Но как и где искать? Весну я посвятил подготовке — знакомству с основной палеонтологической и геологической литературой по Западной Сибири и Казахстану.

Каждому приходилось видеть физическую карту Сибири. На ней коричневым цветом обозначены горы, посветлее — возвышенности, а низменности (равнины) закрашены зеленым цветом. Вся Западно-Сибирская равнина «зеленая»; на юге она подходит к северной окраине степей и мелких сопок Северного Казахстана, заходит клином вдоль Иртыша к Тургайской равнине и далее к Арало-Каспийской низменности, с которой и соединяется как бы проливом.

Здесь, по данным геологии, был широкий морской пролив, вернее, море, и вся Западная Сибирь была им покрыта.
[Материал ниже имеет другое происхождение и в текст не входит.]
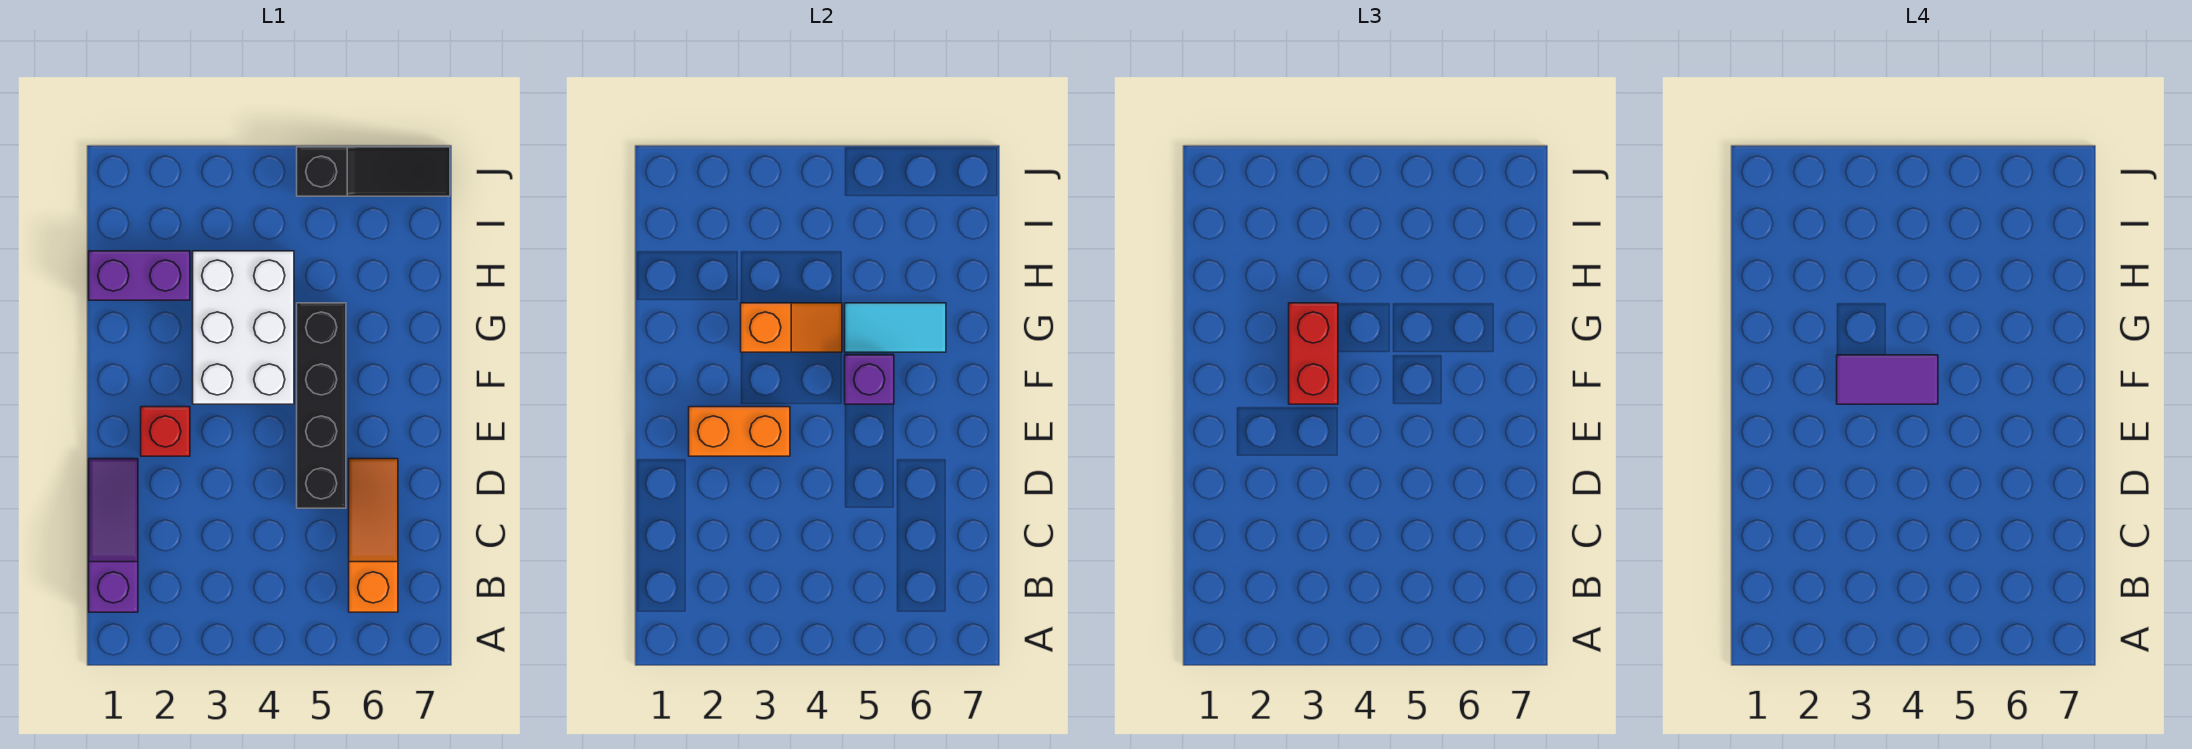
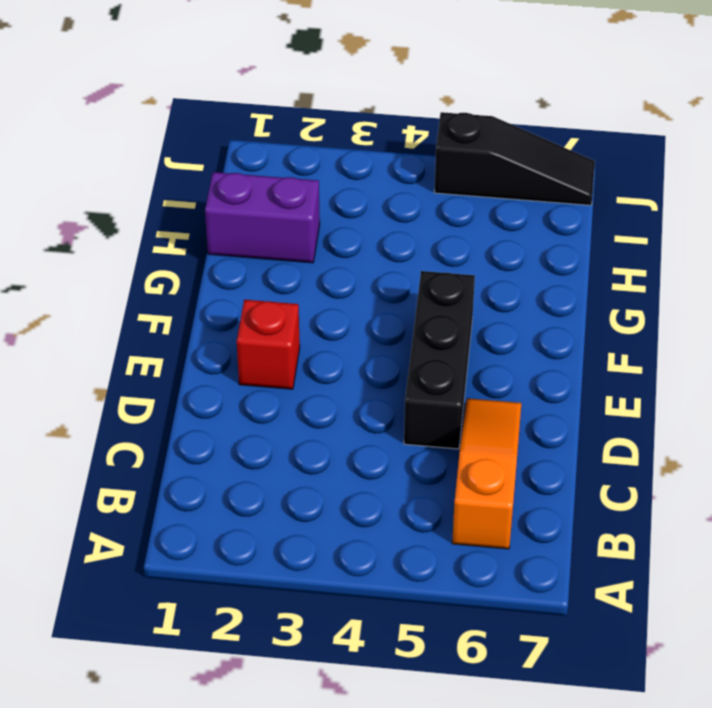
black brick D5:F5 level 1 -> black brick D5:G5 level 1
none -> purple slope B1:D1 level 1 top B
none -> white brick F3:H4 level 1
none -> orange brick E2:E3 level 2

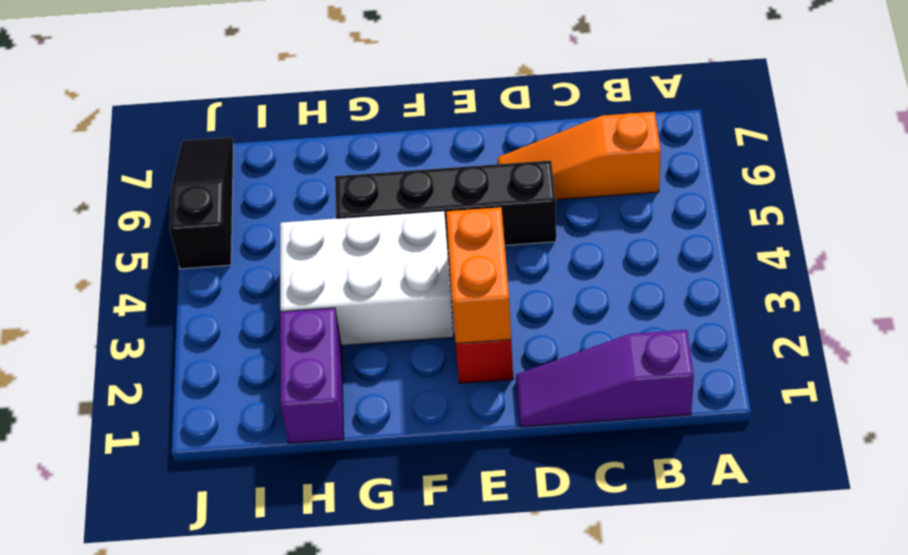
none -> purple brick F5 level 2
none -> orange slope G3:G4 level 2 top 3
none -> cyan tile G5:G6 level 2

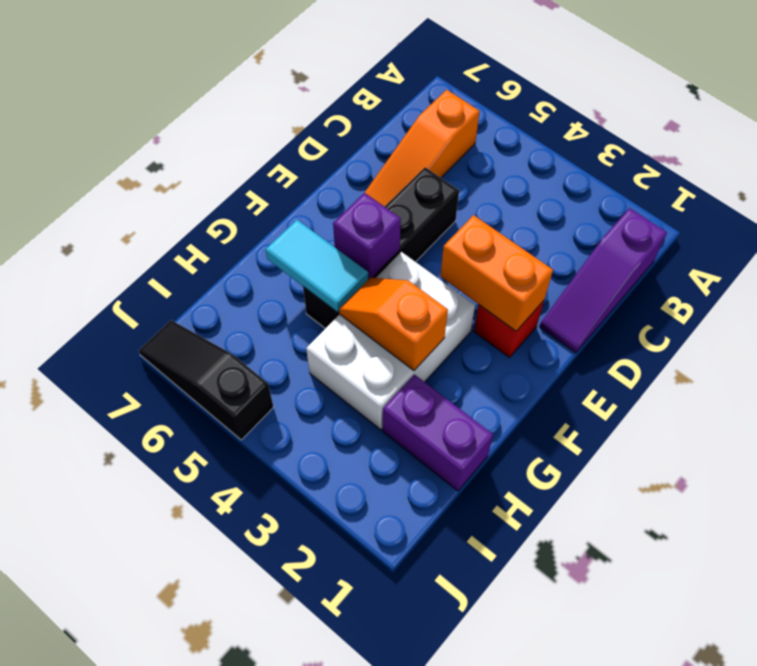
none -> red brick F3:G3 level 3
none -> purple tile F3:F4 level 4

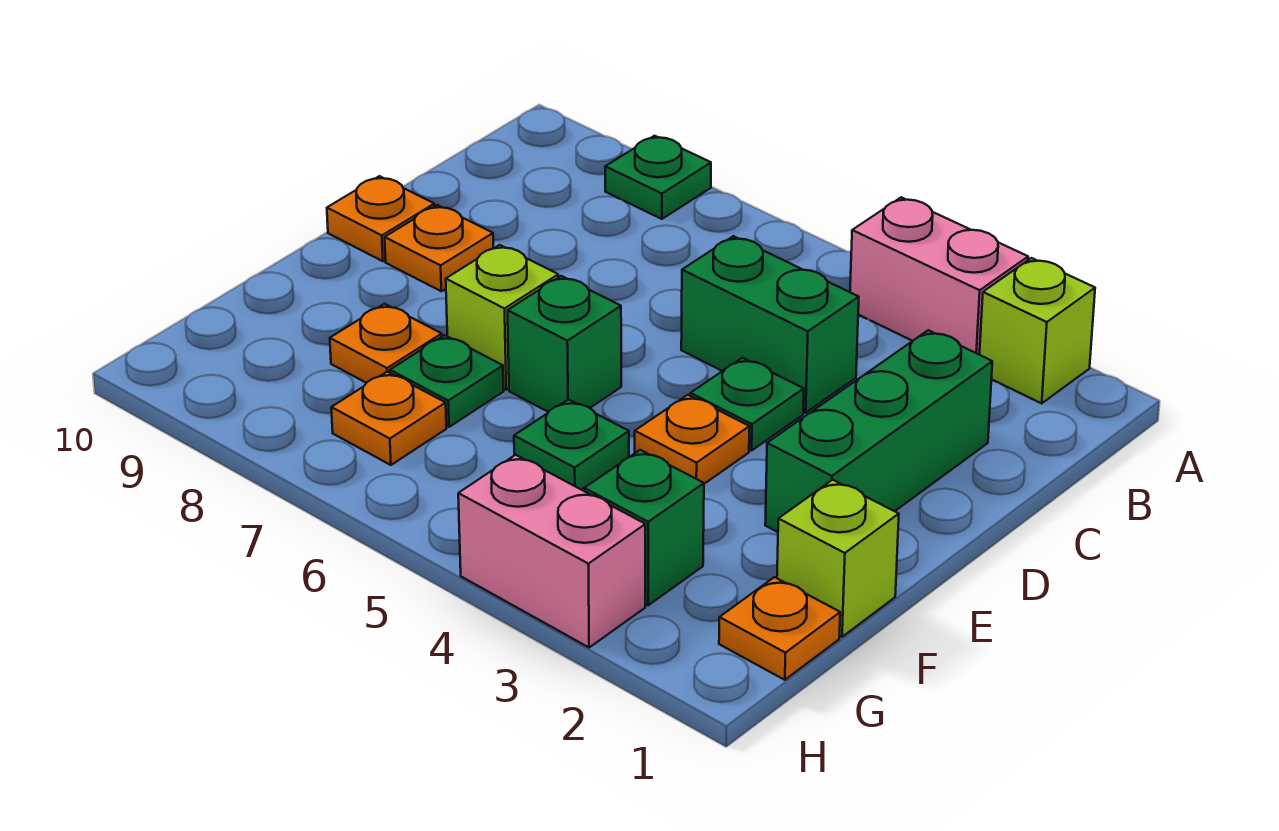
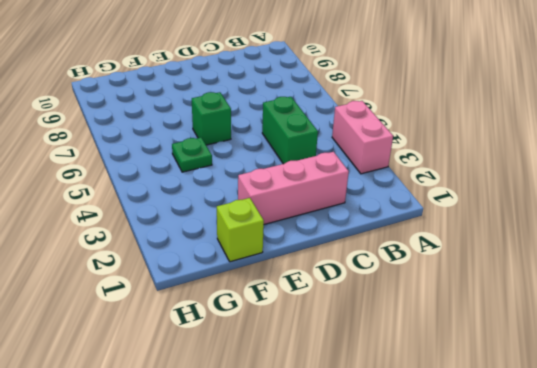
pink brick C2:E2 level 1 -> green brick C2:E2 level 1
none -> lime brick A2 level 1
none -> green plate A8 level 1
none -> green plate D4 level 1

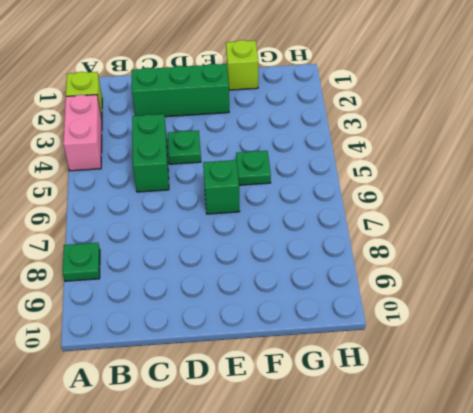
none -> orange plate D9 level 1
none -> orange plate D10 level 1
none -> orange plate E4 level 1

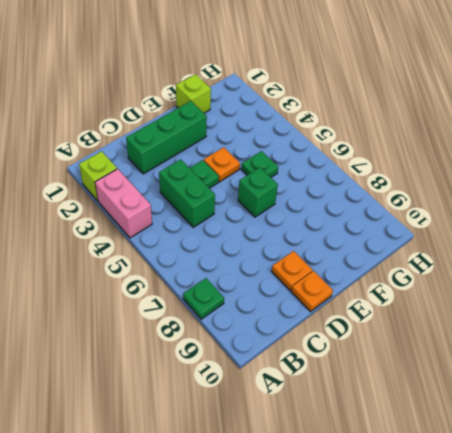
none -> lime brick E7 level 1
none -> green plate F7 level 1
none -> orange plate F8 level 1

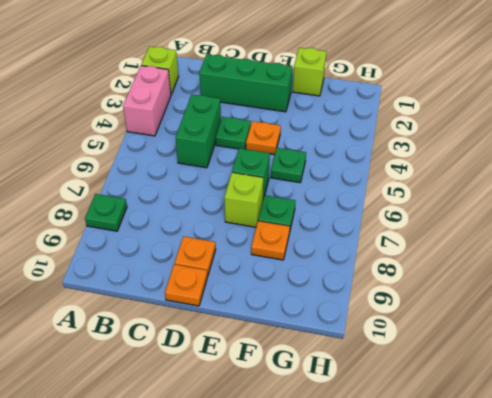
none -> orange plate G1 level 1
none -> green brick G3 level 1
none -> orange plate G7 level 1

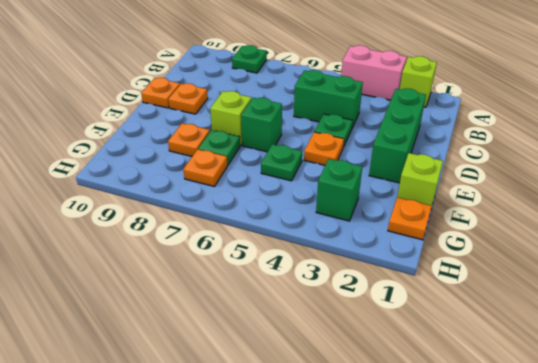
none -> pink brick H3:H4 level 1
Об этом убедительно говорят раковины морских моллюсков и акульи зубы в глинах восточного склона Урала.

Такие же глины, правда без видимых органических остатков, распространены и в самой Сибири и Северном Казахстане. Когда море сошло и Западная Сибирь стала сушей, огромная равнина должна была бы заселиться «наземной жизнью», в том числе и древними млекопитающими. Но как раз насчет самих млекопитающих я вычитал мало обнадеживающего.

Отложения третичного периода наземного происхождения — континентальные — описывались в то время как «немые», лишь изредка содержащие раковины пресноводных моллюсков и отпечатки растений; а насчет ископаемых млекопитающих третичного периода дело обстояло совсем плохо: два зуба мастодонта, найденные на Иртыше И.Я. Словцовым в 1885 г.; зуб с р. Дженама на Алтае, описанный нашей первой женщиной-палеонтологом профессором М.В. Павловой (1854—1938); упоминание о сомнительных остатках трехпалой лошади, якобы найденных около Омска в 1875 г. и определенных Милашевичем, — вот и все, что было известно для всей огромной Сибири.

Но меня подбадривало то, что ведь никто специально не занимался в Западной Сибири поисками третичных млекопитающих; отложения этого геологического возраста были изучены мало; может быть, по берегам рек и оврагов что-нибудь сыщется...

У меня не было «заслуг» в палеонтологии, и в экспедицию в 1925 г. я поехал рабочим.

Примечания

1. См.. А. Орлов. «Происхождение названий русских и некоторых западноевропейских рек, городов, племен и местностей». Вельск, 1907.